There were 70 AVID school districts in Oregon (out of 197 school districts and 19 education service districts) implementing AVID during the 2020-21 school year. AVID is now present in 303 out of the about 1,200 public K-12 schools: 215 secondary schools, 11 elementary/secondary schools, and 77 elementary schools.

AVID has also been implemented in more than 7,000 schools in 47 states across the United States, as well as schools in the Department of Defense Education, Canada, and Australia. 

“AVID offers the opportunity for the North Marion Middle School staff and students to systematically, thoughtfully, and decisively orient the educational and institutional culture of North Marion Middle School toward the mindsets and skills necessary to thrive in the global standard,” Young says.

AVID May Soon Fill the Whole North Marion School District

Young also notes that the five-year AVID implementation plan that NMMS school leaders are initiating demonstrates “an ambitious, realistic, and steadfast commitment to the AVID program.”
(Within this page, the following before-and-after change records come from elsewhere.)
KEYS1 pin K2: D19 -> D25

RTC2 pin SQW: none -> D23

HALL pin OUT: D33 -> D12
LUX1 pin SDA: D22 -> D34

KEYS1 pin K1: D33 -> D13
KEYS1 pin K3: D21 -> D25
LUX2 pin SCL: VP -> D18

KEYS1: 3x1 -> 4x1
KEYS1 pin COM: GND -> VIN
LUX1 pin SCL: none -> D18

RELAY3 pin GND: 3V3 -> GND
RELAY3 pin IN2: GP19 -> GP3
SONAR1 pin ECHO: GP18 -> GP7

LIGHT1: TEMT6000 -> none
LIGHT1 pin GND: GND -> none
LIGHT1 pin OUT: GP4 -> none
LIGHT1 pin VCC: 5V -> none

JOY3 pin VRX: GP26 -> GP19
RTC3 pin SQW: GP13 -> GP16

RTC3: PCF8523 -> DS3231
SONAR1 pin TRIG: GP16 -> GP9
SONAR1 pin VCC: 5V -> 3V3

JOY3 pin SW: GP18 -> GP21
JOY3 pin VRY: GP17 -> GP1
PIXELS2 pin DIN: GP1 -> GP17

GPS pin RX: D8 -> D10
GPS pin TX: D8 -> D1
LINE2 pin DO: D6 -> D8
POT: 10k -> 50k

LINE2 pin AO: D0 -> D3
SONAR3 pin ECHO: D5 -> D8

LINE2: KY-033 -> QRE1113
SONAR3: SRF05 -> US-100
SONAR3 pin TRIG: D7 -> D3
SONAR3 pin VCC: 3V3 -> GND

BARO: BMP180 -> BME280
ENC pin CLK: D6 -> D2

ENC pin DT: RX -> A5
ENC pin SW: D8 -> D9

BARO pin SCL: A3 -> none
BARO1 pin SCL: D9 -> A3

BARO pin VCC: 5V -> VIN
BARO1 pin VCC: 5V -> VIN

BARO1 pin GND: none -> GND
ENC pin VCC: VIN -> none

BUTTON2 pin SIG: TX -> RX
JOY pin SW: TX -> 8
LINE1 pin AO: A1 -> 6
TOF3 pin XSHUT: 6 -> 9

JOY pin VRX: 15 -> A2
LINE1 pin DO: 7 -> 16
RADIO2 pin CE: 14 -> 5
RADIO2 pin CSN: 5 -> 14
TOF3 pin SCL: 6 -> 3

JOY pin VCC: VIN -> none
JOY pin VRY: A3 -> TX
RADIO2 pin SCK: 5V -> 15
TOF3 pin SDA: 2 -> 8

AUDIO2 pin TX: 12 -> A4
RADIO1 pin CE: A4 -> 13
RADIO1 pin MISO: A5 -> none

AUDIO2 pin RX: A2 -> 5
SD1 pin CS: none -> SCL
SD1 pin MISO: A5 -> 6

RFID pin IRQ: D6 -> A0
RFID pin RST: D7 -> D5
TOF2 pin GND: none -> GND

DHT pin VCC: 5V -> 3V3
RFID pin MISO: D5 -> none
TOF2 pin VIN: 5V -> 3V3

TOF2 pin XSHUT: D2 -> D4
“The AVID program offers a robust, longstanding, and evidenced-based approach to improving student outcomes and that support for AVID at NMMS, as with any pedagogical approach, is rooted in the desire for children to maximize their potential growth and performance while at school,” Young says.

This opportunity has the potential to stretch across campus, encompassing all four schools in the North Marion School District, not only the Middle School but also the High School and the K-5 students at the Primary and Intermediate levels.

“As a District Director one of my goals is to bring AVID to the high school and ultimately to the elementary schools,” Badinger says. “I will facilitate district-wide opportunities for staff, students, and community members to visit AVID classrooms and events, so they understand and witness first-hand what AVID is and what AVID does for students. At its heart, AVID upholds the belief that all students can grow as learners and pursue their dreams for college and career. Just look at its full name: Advancement Via Individual Determination.” 

And, too, look at AVID students, already dreaming of college after only a few weeks in the class.